Posted on 01/08/2013 9:25:55 AM PST by Kaslin

Easily duped, millions of voters dutifully believed Barack Obama's and the Democrats' campaign rhetoric that they only wanted to raise taxes on millionaires and billionaires – out of “fairness”.   But, once re-election was in the bag, things changed.  Surprise!

Instead of "protecting the middle class" as the campaign blather promised, Obama insisted on a 2 percent increase in the payroll tax as part of the final legislation.  That will mean significantly higher tax bills for every working family regardless of income level.  For someone making $50,000 per year, the government will be taking an additional $1,000 out of their paycheck. 

But, as the Wall Street Journal reports, there is more.  Scores of moderately successful Americans will get nailed by other provisions of the bill.

Obama campaigned on a plan to increase income tax rates on individuals making above $200,000 or couples above $250,000.  Republicans balked, so the President eventually "compromised" at $400,000 and $450,000.  But, it wasn't a compromise after all.

Obama insisted – and Republican leadership apparently agreed – on reviving two dormant 1990's era caps on exemptions known as PEP and Pease for individuals making $250,000 annually, or joint-fillers above $300,000.  The net result of the "compromise" will mean even higher total tax payments to the federal government for affected taxpayers than if the Bush Tax Rates simply had been allowed to expire.   

If you didn't hear any mention of this before, there is an all too familiar Washington explanation: They had to pass it so we could find out what was in it. 

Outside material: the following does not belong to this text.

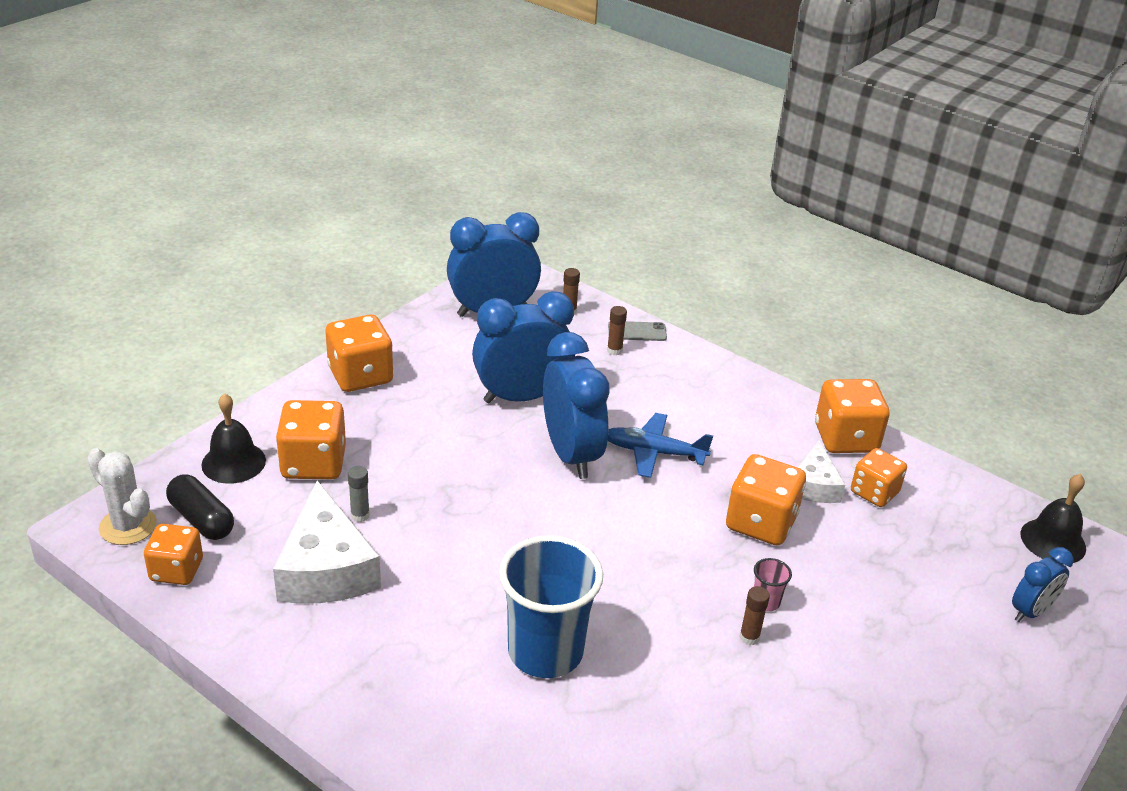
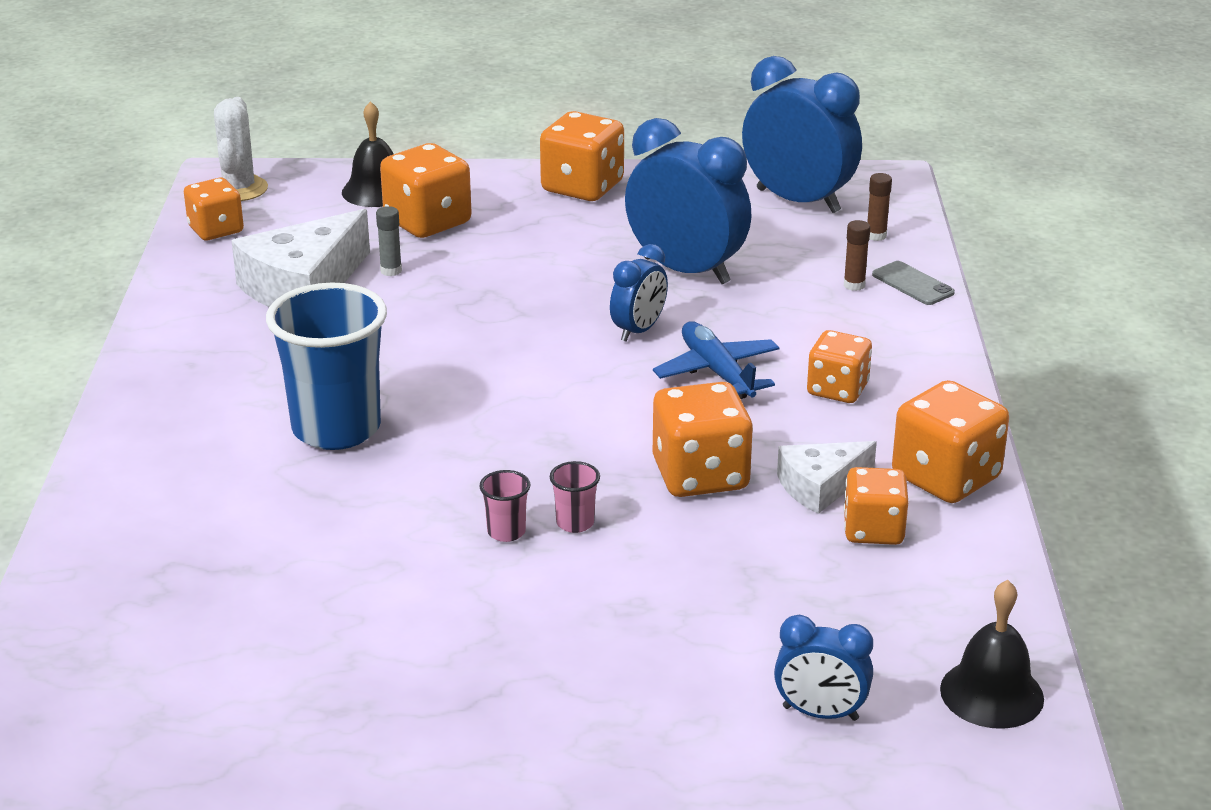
camera: 55 degrees right, 5 degrees down
(202, 519) = (288, 211): black capsule -> none
(571, 454) = (638, 330): blue clock -> blue clock, size x0.54
(720, 421) = (837, 389): none -> orange dice
(749, 637) = (506, 532): brown glue stick -> pink cup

In fact, it is completely conceivable that the politicians had little idea what was in the 154 page bill, either.  As has been reported by CNSNews.com, "senators received the bill at approximately 1:36 AM on Jan. 1, 2013 – a mere three minutes before they voted to approve it at 1:39 AM." The House voted about 20 hours later.

Following are key excerpts from the WSJ editorial regarding the PEP and Pease phase outs appropriately titled, "The Stealth Tax Hike: Why the new $450,000 income threshold is a political fiction."

During the negotiations, the White House won a concession from Republicans to allow phase outs for personal exemptions and limitations on itemized deductions [PEP and Pease], starting at an income of $250,000 for individuals and $300,000 for joint filers.

The Senate Finance Committee informs us that in effect the loss of the personal exemptions, currently $3,800 per family member, can mean a 4.4 percentage point rise in the marginal tax rate for a married couple with two kids and incomes above $250,000. A family with four kids in that income range faces about a six percentage point marginal rate hike. The restored limitations on itemized deductions can raise the tax rate by another one percentage point.

High-income Americans with incomes of more than $1 million may lose up to 80% of their itemized deductions for home mortgage payments, health care, state and local taxes—and charities. Cue the local symphony's development office.

Add it together and families in the 33% tax bracket could see their effective marginal rate paid on each additional dollar earned rise to above 38%.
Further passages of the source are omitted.